A $12 million award goes toward the study of clinical strategies for dental, oral and craniofacial tissue regeneration. (Illustration/iStock)


Researchers answer call to develop safe, effective strategies for tissue regeneration

The key for C-DOCTOR team is to understand what stem cells can do and then deliver them for patient care

March 23, 2017 John Hobbs

As acronyms go, this is a mouthful, which seems apt for one associated with the Herman Ostrow School of Dentistry of USC.

The Ostrow-initiated research team C-DOCTOR (Center for Dental, Oral and Craniofacial Tissue and Organ Regeneration) is one step closer to developing products that facilitate tissue regeneration, thanks to a $12-million award from the National Institute of Dental and Craniofacial Research, a branch of the National Institutes of Health.

The award stems from a challenge issued by the NIDCR two years ago for researchers to develop safe and effective clinical strategies for dental, oral and craniofacial tissue regeneration.

“This is really about engineering products,” said Associate Dean of Research Yang Chai DDS ’91, PhD ’96, one of the study’s principal investigators. “It’s not only about being able to understand what stem cells can do, but also how you deliver the stem cells for patient care.”

An example of the projects that the Ostrow-initiated research team, which includes seven other California-based universities and organizations, hopes to develop is an effective way to use a 3-D printed, dissolvable scaffold to help organize stem cells for focused repair and regrowth of bone tissue.

Instead of stealing bone from other parts of the body, we’re going to be able to use stem cells to regenerate their own bone.

Yang Chai

“Bone deficiency is a very common problem that patients face when they need an implant or when they have periodontal disease, traumatic injury or a birth defect,” Chai said. “Instead of stealing bone from other parts of the body, we’re going to be able to use stem cells to regenerate their own bone.”

Stages of funding

From the NIDCR’s original request for applications, 10 groups were selected as Stage 1 awardees, allowing them to continue competing for Stage 2 funding.

During Stage 1, the groups — composed of dental clinicians, researchers, engineers, biomaterials experts and regulatory scientists — worked to identify areas in which tissue regeneration could improve patient outcomes and make an immediate impact.

Ostrow researchers and DDS students also surveyed craniofacial surgeons, oral surgeons and dentists from all specialties to determine areas of clinical need. From the surveys, they determined that bone, soft tissues, tooth structure and periodontal tissues were areas that could be served best by the team’s expertise.

From 10 to two

From the original 10 awardees, just two were selected, including C-DOCTOR, to continue their work into Stage 2. A University of Michigan-led group is the other awardee.

Chai explained that, during Stage 2, the research team will take its study from a small to large animal model to prepare it for a Phase I clinical trial.
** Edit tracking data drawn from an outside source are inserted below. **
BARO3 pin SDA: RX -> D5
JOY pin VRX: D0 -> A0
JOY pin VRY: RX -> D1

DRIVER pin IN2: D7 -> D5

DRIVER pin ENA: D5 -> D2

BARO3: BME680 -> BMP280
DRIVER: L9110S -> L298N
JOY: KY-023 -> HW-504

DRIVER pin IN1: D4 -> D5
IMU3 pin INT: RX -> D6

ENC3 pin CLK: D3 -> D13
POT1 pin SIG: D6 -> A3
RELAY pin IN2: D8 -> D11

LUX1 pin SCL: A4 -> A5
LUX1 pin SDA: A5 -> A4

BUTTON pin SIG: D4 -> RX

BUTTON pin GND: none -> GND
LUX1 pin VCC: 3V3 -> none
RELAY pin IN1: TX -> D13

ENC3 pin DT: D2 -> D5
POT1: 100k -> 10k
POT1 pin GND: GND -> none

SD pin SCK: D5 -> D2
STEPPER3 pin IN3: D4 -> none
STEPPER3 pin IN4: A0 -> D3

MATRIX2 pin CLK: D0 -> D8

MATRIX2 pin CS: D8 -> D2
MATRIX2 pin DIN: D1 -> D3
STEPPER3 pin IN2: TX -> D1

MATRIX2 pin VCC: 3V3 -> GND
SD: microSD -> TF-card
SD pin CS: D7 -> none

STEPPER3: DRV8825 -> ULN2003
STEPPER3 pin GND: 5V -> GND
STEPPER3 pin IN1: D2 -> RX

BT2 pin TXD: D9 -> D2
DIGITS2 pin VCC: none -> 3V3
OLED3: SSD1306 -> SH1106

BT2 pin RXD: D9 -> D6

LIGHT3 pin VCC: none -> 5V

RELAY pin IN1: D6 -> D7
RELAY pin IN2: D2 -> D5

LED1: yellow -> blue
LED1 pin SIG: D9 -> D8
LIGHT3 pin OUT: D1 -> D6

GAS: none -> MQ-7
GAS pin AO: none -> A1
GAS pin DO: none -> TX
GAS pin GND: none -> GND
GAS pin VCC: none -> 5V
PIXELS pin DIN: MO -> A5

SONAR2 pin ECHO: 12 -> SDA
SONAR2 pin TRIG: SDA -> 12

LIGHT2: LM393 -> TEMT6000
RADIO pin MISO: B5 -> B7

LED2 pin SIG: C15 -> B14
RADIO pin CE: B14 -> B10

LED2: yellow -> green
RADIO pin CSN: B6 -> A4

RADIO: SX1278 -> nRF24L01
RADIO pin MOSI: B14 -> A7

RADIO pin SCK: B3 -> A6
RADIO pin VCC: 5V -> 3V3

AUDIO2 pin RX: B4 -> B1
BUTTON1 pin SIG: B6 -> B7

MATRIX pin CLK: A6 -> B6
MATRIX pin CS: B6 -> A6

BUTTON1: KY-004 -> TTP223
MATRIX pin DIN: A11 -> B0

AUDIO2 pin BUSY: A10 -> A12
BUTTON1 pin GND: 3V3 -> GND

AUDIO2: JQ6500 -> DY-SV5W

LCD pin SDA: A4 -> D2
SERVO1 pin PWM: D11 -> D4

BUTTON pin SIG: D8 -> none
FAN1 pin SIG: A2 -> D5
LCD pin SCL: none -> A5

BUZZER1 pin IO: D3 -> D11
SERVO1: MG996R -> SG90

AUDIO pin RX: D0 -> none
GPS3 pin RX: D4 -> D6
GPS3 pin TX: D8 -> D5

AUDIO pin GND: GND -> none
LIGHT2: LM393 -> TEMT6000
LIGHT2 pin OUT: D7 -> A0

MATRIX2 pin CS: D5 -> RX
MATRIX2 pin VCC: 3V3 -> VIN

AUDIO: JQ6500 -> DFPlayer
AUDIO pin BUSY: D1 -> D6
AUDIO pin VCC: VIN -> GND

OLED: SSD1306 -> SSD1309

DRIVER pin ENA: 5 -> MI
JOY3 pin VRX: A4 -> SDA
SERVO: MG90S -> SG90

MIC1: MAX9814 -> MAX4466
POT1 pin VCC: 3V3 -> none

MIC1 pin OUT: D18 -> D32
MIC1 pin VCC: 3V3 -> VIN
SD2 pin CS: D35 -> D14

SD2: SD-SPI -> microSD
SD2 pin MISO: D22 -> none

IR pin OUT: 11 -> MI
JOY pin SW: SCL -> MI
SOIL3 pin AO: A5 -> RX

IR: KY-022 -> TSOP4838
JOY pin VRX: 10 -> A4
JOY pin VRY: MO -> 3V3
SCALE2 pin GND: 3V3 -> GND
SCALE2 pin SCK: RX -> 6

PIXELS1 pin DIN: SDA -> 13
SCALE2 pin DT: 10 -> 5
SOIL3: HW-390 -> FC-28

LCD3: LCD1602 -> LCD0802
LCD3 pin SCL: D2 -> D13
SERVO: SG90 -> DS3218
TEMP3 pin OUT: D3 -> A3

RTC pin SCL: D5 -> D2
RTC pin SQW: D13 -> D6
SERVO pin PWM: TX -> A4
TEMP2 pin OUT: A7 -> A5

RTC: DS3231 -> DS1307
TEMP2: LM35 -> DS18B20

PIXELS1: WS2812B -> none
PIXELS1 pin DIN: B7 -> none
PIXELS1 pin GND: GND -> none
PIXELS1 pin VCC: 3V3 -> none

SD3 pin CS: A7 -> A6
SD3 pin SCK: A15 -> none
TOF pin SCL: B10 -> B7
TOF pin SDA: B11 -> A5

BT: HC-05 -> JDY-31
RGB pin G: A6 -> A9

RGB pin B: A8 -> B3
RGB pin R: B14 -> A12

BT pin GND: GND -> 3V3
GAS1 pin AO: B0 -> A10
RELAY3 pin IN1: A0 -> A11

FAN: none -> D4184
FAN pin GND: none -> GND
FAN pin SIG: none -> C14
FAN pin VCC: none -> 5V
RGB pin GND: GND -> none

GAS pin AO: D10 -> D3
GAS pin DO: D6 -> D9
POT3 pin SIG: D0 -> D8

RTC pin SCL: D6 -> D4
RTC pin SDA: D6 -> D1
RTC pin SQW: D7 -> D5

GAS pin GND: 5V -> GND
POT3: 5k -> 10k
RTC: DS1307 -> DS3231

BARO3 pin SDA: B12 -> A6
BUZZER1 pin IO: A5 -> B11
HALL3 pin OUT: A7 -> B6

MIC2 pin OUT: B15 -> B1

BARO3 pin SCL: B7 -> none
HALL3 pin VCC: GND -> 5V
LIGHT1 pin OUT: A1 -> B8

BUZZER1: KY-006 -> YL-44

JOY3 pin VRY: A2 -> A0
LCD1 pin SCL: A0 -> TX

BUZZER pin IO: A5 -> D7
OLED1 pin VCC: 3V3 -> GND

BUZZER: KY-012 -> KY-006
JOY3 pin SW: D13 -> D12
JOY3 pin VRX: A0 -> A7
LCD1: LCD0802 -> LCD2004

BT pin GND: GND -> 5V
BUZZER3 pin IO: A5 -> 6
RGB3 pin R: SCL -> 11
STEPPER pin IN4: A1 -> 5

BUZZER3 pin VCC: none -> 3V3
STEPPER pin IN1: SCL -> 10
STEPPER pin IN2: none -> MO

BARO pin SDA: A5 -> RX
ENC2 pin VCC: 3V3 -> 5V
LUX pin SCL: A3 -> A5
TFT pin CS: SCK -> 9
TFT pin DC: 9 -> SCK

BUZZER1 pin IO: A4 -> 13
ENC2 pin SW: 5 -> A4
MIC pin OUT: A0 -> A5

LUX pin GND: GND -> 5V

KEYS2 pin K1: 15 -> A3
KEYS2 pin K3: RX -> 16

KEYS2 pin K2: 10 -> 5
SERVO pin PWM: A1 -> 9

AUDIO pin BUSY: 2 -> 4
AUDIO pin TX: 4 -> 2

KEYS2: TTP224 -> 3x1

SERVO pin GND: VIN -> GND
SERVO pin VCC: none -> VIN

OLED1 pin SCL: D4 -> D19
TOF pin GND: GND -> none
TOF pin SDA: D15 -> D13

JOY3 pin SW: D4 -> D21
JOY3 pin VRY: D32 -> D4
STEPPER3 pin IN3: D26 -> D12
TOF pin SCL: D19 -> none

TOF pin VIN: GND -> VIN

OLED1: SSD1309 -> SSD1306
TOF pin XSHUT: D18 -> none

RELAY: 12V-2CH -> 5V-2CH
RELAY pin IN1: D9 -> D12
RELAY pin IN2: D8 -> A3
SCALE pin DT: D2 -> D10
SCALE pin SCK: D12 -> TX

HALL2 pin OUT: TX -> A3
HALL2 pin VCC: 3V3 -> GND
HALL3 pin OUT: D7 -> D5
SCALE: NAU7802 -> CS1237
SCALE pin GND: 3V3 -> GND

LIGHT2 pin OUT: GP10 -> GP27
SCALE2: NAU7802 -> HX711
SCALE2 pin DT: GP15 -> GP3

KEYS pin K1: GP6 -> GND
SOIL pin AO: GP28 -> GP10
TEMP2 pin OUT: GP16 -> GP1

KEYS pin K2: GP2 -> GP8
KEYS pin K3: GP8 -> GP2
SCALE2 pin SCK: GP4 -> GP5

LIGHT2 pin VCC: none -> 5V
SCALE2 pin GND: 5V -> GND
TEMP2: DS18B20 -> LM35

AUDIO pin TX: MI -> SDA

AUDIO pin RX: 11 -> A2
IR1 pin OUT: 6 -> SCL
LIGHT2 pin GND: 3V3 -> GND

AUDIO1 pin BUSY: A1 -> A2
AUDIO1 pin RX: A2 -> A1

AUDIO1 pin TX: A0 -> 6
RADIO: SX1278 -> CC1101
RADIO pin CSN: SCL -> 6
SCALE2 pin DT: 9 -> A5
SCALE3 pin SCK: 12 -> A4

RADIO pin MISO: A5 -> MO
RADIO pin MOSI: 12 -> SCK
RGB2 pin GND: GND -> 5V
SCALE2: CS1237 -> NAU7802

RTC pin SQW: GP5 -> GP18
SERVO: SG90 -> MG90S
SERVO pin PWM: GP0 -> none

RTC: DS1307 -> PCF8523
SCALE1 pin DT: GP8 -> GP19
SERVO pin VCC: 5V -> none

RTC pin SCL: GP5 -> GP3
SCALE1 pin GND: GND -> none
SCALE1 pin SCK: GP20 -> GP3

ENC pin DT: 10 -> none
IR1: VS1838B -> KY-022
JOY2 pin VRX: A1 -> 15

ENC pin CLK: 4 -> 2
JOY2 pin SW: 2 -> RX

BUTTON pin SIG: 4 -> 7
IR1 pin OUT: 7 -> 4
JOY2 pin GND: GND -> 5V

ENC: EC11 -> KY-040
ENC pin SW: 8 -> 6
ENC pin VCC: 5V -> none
“USC already had a strong history and reputation in developmental biology and stem cell tissue regeneration,” Chai said of C-DOCTOR’s success in the competition. “But in this case, it was our partnership with really strong academic institutions throughout California that really made this consortium stand out.”

The California-based C-DOCTOR consortium includes the USC Viterbi School of Engineering, the Keck School of Medicine of USC, Children’s Hospital of Los Angeles and the USC School of Pharmacy. Outside of USC, UCLA; the University of California, San Francisco; the University of California, Berkeley; the University of California, Davis; the University of California, San Diego; Stanford University and the City of Hope complete the massive West Coast effort.

“No one can do everything by themselves,” Chai said. “This is something that truly has to be done through a collaborative effort.”

In addition to Chai, Mark Urata ’85, DDS ’89, MD ’96 and Yong Chen of the USC Viterbi School of Engineering are principal investigators from USC on the study.

“We are very excited to embark on this journey because we can see that our research will make a direct impact to improve human health care,” Chai said.